So In The End, The VA Was Rewarded, Not Punished
Remember the whole VA thing? It has mostly been forgotten, though we will all remember it again, or more accurately get to experience it ourselves, once the Democrats manage to get single payer passed.
People talk about government employees being motivated by "public service" but in fact very few government agencies have any tangible performance metrics linked to public service, and when they do (as in the case of the VA wait times) they just game them. At the end of the day, nothing enforces fidelity to the public good like competition and consumer choice, two things no government agency allows.
I will admit that government employees in agencies may have some interest in public welfare, but in the hierarchy of needs, the following three things dominate above any concerns for the public:
- Keeping the agency in existence
- Maintaining employment levels, and if that is achieved, increasing employment levels
- Getting more budget
But look at the VA response in this context:
- The agency remains in existence and most proposals to privatize certain parts were beaten back
- No one was fired and employment levels remain the same
- The agency was rewarded with a big bump in its budget
The VA won! Whereas a private company with that kind of negative publicity about how customers were treated would have as a minimum seen a huge revenue and market share loss, and might have faced bankruptcy, the VA was given more money.
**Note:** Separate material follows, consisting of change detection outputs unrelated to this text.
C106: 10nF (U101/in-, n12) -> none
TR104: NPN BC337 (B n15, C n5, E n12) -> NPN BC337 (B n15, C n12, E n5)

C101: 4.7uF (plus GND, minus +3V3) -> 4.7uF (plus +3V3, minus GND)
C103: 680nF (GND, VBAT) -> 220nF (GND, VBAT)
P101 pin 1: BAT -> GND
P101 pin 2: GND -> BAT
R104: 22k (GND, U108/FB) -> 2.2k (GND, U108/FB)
Murry Rothbard via Bryan Caplan:
On the free market, in short, the consumer is king, and any business firm that wants to make profits and avoid losses tries its best to serve the consumer as efficiently and at as low a cost as possible. In a government operation, in contrast, everything changes. Inherent in all government operation is a grave and fatal split between service and payment, between the providing of a service and the payment for receiving it. The government bureau does not get its income as does the private firm, from serving the consumer well or from consumer purchases of its products exceeding its costs of operation. No, the government bureau acquires its income from mulcting the long-suffering taxpayer. Its operations therefore become inefficient, and costs zoom, since government bureaus need not worry about losses or bankruptcy; they can make up their losses by additional extractions from the public till. Furthermore, the consumer, instead of being courted and wooed for his favor, becomes a mere annoyance to the government someone who is "wasting" the government's scarce resources. In government operations, the consumer is treated like an unwelcome intruder, an interference in the quiet enjoyment by the bureaucrat of his steady income.